How B2C Businesses Can Use Their Data
How B2C Businesses Can Use Their Data
by Boxplot Mar 20, 2023
In order to understand your customers fully and correctly, the data and analytics you maintain about those customers are extremely important. For B2C organizations especially ―which sell directly to customers― customer data and analytics are a necessary component of sales, marketing, and managerial strategies for both pre- and post-market decision making. There is a long list of channels through which a superior data practice can help B2C organizations gain a leg-up on their competition; this blog post will focus on some of the most prominent of those. If you’re a member of a B2C organization interested in hearing about what your business can do to make better use of data, this blog post is for you!
Social Media Analytics
Because they sell directly to end-user customers, in this day and age effective B2C organizations must be aware of the way that their customers engage with the business through social media. There are several different forms of social media analytics that help B2C organizations understand their customer base.
First, these organizations can use social media analytics to improve their social media strategy itself. For example, an organization may build an automatically-updating report to inform them of which sorts of posts (what time of day was it posted, long posts or short posts, which medium was it posted on, etc.) are generating the greatest number of click-throughs, the greatest number of likes, the greatest number of sales leads, and so on; or alternatively, an organization may build an automatically-updating report to inform them of which sorts of posts are not working so well. Either way, the insights that these reports generate enable this organization to optimize their social media strategy according to what’s working and what’s not.
Second, these organizations can use social media analytics to improve their general marketing strategy. Knowing which sort of consumer is more likely to engage with your social media content also helps you determine which sorts of products/services those groups of people enjoy buying, and in turn, which product(s)/service(s) should you focus on building to gain ground on competitors. To read more on the benefits of social media analytics, view our separate blog post on the topic here.
Know Your Customers At A More In-Depth Level With Machine Learning
Characterizing your existing customer base by past spending habits, demographic information, and more can be a helpful strategy, but you have the ability to go into much more depth than simply aggregating known data. Data scientists can use a special kind of programming called machine learning ―defined as teaching a computer how to extrapolate on known data to create new data― to generate new, currently unknown information about your customers.
For example, let’s say your organization is planning the launch of a new service and wants to optimize its marketing strategy for that service. Obviously, you won’t have data on which marketing strategies worked and didn’t work before the service actually hits the market, nor will you ever have any data pertaining to strategies that you don’t end up pursuing. As a result, conventional data analytics won’t help you here. But what you can do is use machine learning to extrapolate on the data you do have to make an objective, unbiased prediction of which marketing strategy is the best given the circumstances.
Your organization can also use machine learning to predict future customer behavior, predict supply chain issues, diagnose drivers of cost overruns before they actually occur, personalize marketing by predicting which material(s) a given viewer may be more interested in seeing, and much, much more.

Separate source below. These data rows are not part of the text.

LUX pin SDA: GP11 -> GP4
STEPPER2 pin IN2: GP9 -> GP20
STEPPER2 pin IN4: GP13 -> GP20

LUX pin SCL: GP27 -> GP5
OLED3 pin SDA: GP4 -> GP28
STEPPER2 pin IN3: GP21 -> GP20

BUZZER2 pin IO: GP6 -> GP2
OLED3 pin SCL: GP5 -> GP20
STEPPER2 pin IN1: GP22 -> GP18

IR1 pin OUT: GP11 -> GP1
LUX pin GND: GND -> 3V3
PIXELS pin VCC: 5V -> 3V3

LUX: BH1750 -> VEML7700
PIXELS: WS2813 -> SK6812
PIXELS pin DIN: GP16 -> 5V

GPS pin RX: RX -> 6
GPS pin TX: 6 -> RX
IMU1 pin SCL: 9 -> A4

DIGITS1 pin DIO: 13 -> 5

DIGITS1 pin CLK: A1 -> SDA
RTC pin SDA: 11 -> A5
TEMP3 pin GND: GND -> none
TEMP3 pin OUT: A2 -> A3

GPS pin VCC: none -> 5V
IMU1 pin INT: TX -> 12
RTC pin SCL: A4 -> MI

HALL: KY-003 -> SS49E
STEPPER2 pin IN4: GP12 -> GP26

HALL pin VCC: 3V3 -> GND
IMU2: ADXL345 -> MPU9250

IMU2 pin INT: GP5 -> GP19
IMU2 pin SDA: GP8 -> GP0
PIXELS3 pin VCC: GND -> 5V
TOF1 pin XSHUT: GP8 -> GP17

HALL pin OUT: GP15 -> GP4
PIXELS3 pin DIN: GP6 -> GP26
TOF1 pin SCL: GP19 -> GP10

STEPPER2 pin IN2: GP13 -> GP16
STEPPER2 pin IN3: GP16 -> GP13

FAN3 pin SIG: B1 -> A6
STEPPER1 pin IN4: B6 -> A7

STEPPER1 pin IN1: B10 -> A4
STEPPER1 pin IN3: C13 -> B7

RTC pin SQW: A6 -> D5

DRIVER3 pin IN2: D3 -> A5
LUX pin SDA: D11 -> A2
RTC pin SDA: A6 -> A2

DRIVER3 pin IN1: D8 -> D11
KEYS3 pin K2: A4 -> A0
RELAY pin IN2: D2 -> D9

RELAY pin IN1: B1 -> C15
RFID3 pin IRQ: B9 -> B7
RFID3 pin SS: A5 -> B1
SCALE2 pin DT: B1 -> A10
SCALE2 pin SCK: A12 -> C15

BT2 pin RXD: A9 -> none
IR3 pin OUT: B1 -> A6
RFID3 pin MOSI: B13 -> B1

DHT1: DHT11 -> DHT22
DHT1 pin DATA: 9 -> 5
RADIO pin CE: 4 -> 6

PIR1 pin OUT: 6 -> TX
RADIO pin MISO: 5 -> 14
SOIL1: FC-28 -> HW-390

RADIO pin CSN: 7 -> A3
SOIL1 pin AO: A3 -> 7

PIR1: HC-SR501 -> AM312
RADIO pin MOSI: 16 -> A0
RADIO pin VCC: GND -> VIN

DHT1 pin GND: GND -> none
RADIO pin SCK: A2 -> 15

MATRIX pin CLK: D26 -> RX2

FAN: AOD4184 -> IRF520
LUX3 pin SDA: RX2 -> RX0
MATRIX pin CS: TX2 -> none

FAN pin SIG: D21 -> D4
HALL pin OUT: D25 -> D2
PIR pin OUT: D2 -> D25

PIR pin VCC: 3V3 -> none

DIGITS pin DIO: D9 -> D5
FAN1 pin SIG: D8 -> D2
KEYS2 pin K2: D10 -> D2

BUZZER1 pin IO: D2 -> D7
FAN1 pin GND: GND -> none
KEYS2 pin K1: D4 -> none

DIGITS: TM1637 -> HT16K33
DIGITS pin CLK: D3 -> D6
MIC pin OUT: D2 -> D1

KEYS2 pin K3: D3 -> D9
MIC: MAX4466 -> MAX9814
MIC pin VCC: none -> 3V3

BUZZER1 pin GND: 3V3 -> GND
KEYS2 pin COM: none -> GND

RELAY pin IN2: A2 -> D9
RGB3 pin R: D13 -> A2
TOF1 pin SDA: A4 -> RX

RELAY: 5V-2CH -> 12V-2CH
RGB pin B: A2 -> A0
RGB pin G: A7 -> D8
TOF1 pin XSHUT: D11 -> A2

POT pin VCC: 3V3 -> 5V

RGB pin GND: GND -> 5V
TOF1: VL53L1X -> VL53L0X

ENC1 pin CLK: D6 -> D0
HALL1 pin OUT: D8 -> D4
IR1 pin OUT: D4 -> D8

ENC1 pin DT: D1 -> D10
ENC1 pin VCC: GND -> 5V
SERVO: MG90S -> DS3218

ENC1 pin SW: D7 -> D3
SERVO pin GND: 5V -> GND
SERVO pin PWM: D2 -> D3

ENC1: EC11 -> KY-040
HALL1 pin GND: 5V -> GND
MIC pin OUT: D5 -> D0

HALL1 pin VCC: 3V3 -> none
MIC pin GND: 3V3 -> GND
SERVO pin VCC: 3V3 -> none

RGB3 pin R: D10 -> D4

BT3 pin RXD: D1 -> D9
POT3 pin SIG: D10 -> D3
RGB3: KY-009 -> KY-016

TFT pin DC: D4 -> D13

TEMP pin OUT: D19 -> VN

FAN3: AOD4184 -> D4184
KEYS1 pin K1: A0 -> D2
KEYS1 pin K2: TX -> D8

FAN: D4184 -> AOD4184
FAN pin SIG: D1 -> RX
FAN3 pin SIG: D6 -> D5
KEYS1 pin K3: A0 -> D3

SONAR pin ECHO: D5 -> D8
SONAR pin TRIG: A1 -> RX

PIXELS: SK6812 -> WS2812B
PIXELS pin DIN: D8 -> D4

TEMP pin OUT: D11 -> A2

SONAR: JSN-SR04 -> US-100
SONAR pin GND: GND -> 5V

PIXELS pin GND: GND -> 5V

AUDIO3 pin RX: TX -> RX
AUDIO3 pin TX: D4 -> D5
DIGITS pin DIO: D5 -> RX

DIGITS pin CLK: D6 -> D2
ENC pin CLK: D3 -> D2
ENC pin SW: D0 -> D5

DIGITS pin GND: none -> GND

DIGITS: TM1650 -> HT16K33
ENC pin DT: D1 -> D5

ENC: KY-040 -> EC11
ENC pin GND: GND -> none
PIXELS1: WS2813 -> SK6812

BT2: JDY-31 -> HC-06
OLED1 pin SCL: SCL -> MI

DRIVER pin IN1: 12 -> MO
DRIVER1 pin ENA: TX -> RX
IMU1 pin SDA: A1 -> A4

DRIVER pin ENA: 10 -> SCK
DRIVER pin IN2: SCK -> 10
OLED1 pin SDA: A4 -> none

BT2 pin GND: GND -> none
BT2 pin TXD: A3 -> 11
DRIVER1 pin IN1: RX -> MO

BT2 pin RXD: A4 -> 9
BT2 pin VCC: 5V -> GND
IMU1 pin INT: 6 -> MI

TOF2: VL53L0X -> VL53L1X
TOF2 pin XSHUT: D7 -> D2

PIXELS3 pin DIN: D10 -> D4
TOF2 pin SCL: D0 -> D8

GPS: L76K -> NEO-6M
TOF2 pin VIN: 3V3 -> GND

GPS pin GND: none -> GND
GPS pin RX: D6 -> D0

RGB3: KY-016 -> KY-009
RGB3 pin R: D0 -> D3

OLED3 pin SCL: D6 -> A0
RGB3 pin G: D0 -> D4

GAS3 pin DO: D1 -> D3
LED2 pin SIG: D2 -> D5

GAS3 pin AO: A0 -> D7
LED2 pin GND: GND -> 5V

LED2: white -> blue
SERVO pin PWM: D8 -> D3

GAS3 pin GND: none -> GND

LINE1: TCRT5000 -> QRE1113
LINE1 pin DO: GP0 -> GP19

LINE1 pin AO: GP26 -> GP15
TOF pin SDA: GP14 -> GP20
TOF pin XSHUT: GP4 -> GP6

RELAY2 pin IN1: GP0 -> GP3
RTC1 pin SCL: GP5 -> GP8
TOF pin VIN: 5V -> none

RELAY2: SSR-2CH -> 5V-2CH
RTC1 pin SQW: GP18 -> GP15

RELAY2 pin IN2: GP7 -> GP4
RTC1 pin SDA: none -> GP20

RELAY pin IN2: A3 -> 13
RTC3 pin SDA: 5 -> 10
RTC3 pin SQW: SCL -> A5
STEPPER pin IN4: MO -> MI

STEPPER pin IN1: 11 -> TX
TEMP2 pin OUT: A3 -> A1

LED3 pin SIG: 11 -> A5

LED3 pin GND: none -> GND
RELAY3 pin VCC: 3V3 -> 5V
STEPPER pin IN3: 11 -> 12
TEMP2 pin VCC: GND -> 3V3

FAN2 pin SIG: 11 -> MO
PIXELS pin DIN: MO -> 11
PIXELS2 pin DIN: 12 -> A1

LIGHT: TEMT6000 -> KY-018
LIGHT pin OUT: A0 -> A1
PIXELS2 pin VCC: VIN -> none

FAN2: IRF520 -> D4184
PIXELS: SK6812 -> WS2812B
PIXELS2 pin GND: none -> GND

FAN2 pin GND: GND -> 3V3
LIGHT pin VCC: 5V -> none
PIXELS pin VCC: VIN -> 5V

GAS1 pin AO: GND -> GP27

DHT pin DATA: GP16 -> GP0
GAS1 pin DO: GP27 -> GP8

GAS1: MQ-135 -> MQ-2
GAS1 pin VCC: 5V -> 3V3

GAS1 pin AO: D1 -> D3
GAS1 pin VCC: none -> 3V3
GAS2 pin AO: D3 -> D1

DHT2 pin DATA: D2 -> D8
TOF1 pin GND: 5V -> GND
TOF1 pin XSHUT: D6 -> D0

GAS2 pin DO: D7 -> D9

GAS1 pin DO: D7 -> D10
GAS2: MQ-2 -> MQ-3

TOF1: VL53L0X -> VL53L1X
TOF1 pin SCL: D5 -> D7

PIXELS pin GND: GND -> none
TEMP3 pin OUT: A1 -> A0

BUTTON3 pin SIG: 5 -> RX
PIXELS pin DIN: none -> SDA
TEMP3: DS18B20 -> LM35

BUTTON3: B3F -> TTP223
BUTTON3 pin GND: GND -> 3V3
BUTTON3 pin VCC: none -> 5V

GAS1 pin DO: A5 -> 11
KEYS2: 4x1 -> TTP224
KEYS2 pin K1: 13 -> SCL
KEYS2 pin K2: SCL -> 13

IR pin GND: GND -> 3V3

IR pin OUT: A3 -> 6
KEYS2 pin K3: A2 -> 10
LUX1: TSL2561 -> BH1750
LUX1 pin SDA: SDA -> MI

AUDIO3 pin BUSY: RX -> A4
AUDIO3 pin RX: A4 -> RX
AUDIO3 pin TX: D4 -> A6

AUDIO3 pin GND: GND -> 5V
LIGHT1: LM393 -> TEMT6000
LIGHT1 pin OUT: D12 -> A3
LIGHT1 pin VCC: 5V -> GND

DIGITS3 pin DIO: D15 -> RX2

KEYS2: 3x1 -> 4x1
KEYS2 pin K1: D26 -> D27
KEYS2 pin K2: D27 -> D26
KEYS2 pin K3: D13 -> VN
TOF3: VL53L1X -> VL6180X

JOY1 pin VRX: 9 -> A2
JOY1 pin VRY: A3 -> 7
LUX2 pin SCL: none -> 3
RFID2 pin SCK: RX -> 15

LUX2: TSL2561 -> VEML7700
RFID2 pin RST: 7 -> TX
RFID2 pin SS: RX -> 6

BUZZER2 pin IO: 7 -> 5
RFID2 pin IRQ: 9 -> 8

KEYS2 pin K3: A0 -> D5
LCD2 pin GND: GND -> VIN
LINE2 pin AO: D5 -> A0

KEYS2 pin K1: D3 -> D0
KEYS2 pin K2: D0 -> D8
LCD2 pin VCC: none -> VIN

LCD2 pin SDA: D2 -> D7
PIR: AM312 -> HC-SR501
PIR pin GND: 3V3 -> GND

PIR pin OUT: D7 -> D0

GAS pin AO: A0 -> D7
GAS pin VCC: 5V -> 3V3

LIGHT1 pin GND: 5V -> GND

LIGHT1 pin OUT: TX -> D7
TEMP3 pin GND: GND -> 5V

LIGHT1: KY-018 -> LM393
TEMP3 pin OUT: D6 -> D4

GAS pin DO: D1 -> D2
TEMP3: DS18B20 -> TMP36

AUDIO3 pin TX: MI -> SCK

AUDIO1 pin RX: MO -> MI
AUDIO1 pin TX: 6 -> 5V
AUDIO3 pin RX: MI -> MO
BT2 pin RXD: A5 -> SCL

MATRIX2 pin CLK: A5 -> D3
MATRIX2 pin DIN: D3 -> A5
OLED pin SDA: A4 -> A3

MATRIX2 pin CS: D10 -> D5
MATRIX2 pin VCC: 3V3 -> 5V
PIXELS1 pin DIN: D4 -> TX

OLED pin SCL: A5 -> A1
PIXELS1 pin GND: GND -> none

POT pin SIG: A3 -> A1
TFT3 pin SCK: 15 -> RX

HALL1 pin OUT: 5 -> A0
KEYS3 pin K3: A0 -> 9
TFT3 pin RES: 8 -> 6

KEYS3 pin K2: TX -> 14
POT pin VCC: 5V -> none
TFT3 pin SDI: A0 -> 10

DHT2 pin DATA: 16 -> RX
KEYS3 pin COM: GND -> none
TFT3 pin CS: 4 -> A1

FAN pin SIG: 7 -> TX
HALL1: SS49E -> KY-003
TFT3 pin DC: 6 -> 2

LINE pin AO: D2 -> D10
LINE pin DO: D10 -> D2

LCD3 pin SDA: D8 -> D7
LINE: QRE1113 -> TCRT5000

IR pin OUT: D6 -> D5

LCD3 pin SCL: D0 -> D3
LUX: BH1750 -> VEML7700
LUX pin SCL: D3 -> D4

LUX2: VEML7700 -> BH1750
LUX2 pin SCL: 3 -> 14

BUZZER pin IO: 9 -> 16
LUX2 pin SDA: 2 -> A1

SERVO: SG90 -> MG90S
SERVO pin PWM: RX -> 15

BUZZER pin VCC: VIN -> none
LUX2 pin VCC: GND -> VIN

Customer Relationship Management Analytics
What can your organization do to retain more customers? Being able to answer this question is a primary objective of most B2C organizations, as B2Cs almost always feature shorter customer lifecycles than B2Bs. When applied in the proper way, data analytics is the most reliable way to identify customers who are at risk of terminating their business with your organization before they actually do; then, you can apply the proper retention tactics with these customers to keep them onboard for longer. To identify such customers, data scientists often turn to a technique called survival analysis, which can estimate the likelihood that a current customer leaves your customer base over time. Then, the data scientist can examine which diagnostic factor(s) have the greatest downward influence over that likelihood; when these diagnostic factor(s) are then identified in a certain customer, your organization can deduce that corrective action is necessary for that customer.
There are a lot of other questions that customer relationship management analytics can answer as well. Here are a few examples:
- Which type of prospects and sales leads tend to turn into clients, and what can be done to improve the conversion rate of those who are less likely to become clients?
- How can we measure client conflicts and what can be done to prevent them?
Data collection is also a straightforward exercise in order to conduct customer relationship management analytics, especially if your organization has CRM software.
What are the principal causes of cost overruns for your organization? What is the size of the average purchase from your business, and how has that changed over time? If a customer buys a certain product/service from you, which of your other products/services are they more/less likely to also buy? The answer to each of these questions are buried somewhere in your accounting records. To uncover insights such as these, a necessary step is to build some sort of data feed from wherever your accounting data is stored onto bespoke report(s) and/or dashboard(s); the payoff of an expert data analyst in this case is to build an efficient, effective, and ideally automated set of data feeds and reports to enable your organization to receive fully-updated, industry-leading accounting analytics whenever they are required.